Well....maybe so and maybe no.
I can somewhat relate to your fears and phobias, having long, long ago found myself detached from a disintegrating family and having spent much of my life feeling very alone. In the end, I have found that to have been more about my perspective than my reality.
And, I can promise you this:
If you needed me, I'd be there in an instant, with green tea, and ready cash, and Japanese takeout, and background checks on said nursing home facilities, and airline tickets to needed destinations, and hugs, and a rental car, and time for tears, and help with packing, and, and, and.....you name it, you got it!
You're not alone, sweetie, and as fragmented and despairing as all things familial may seem right now - there are an assortment of wonderful women in your family both young and old - who adore you and cherish you and would assuredly be alongside you at a moments notice, if need be.
PS - I'll email my cell#, just in case.... : )
Your brother is gone but from the comments on your posts, you have a large and lovely extended family.
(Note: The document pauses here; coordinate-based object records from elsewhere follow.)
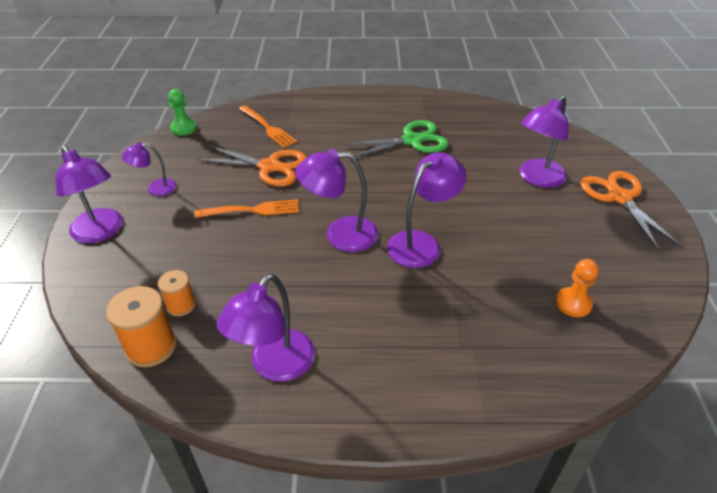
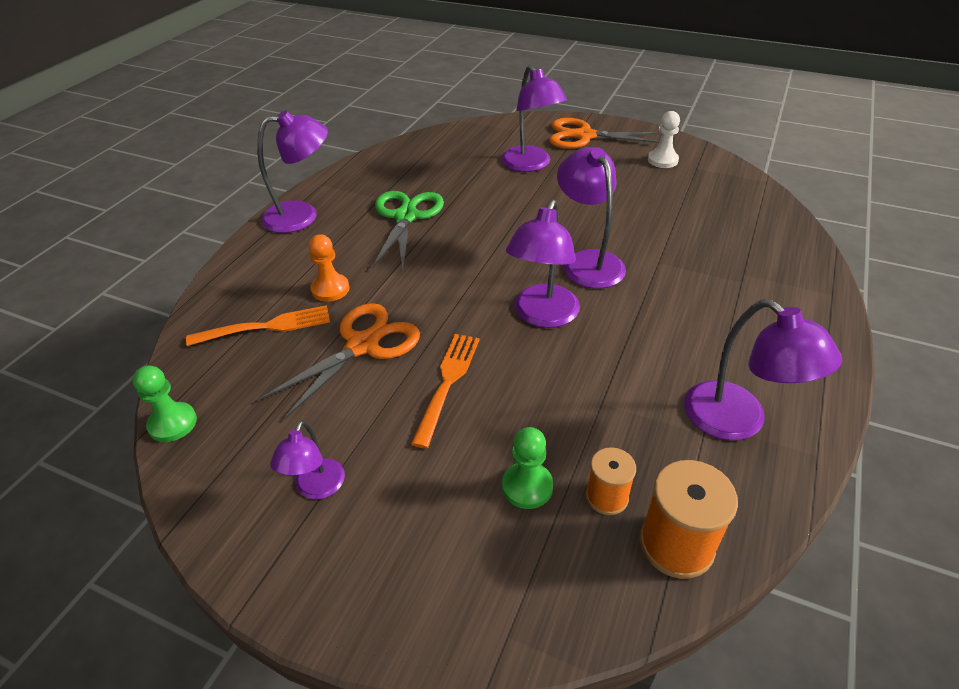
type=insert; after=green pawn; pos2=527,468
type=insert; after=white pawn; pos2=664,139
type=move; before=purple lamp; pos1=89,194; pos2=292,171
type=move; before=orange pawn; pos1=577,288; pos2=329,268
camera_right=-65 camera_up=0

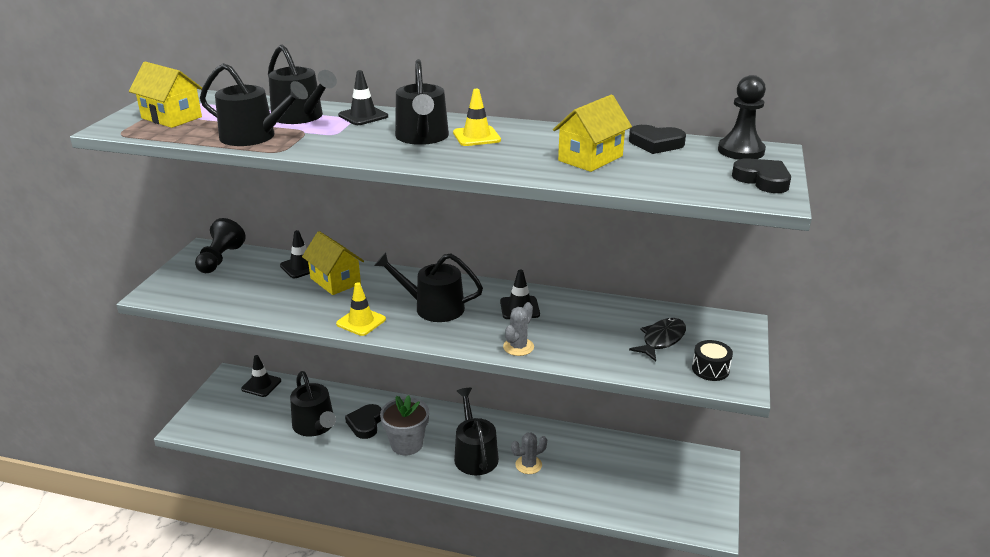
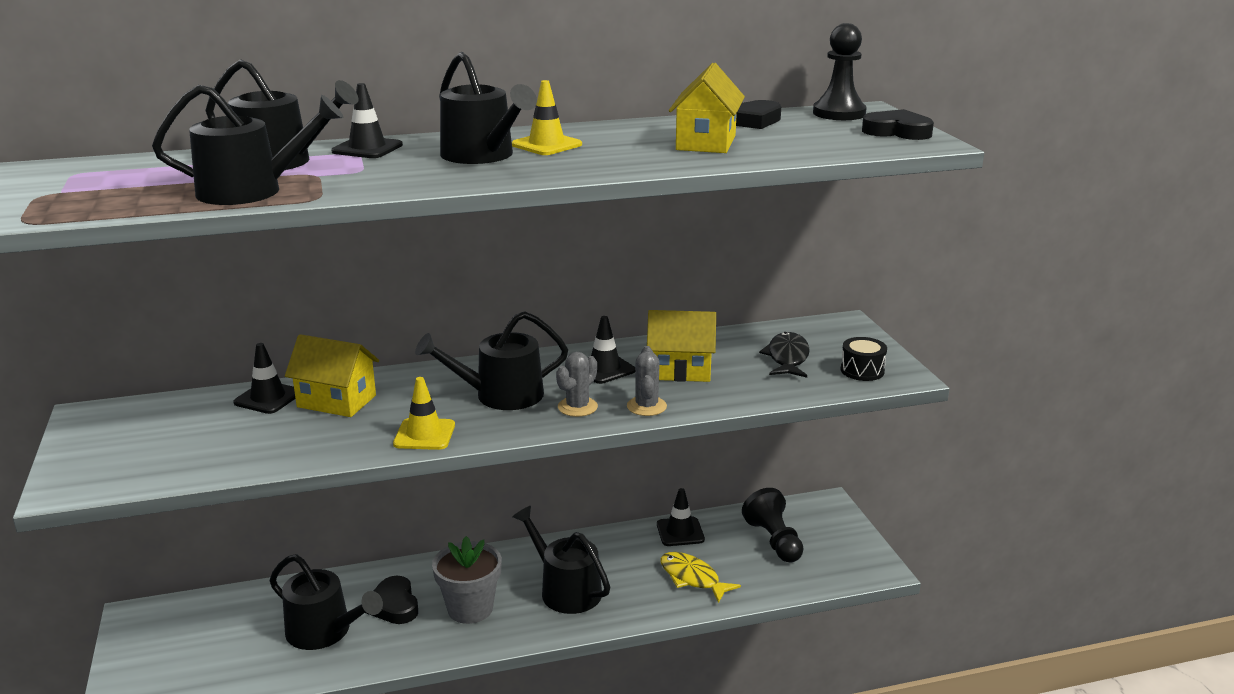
type=insert; after=yellow fish; pos2=700,577
type=move; before=yellow house; pos1=165,95; pos2=681,346
type=move; before=black pawn; pos1=220,245; pos2=773,525
type=move; before=black traffic cone; pos1=261,376; pos2=681,517
type=move; before=grey cactus; pos1=529,453; pos2=577,384
camera_right=-30 camera_up=-5

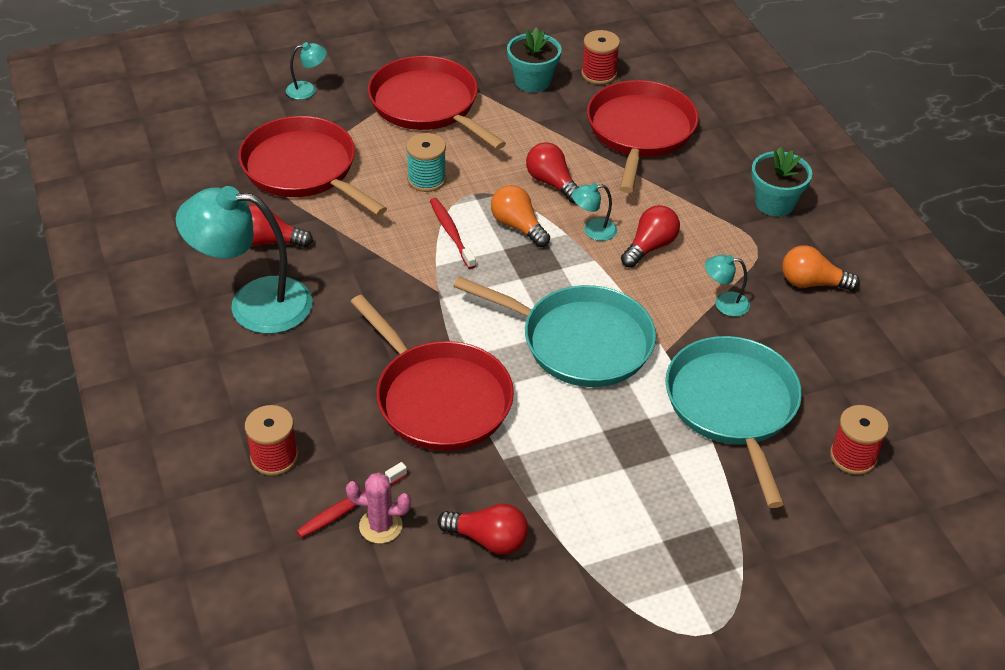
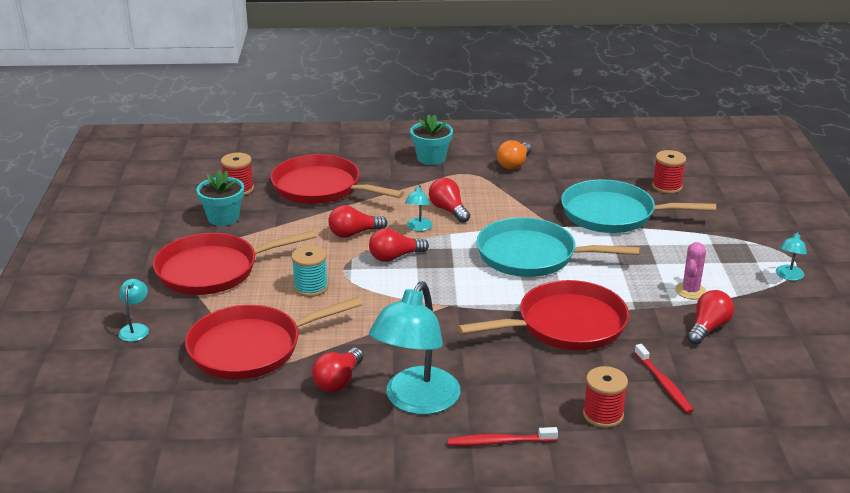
type=move; before=pink cactus; pos1=378,508; pos2=690,270
type=move; before=red toothbrush; pos1=453,233; pos2=503,436
type=move; before=turquoise lamp; pos1=727,286; pos2=791,256
type=recolor; before=orange light bulb; after=red light bulb; pos1=520,216; pos2=399,245
type=rotate; before=turquoise pan; pos1=554,331; pos2=558,247; turn=-120
camera_right=-70 camera_up=-15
When the time comes, they will step up. You won't be alone. They will astonish you and your ideas of family will regroup. And perhaps, when the brutal pain of first years after your brother's death has been blunted a bit - and I promise you it will - perhaps you will use your significant writing gifts to help others understand the many unexpected shapes and places and faces that family takes on.
am i crazy or does this look a little like Uncle Paul and Aunt Della?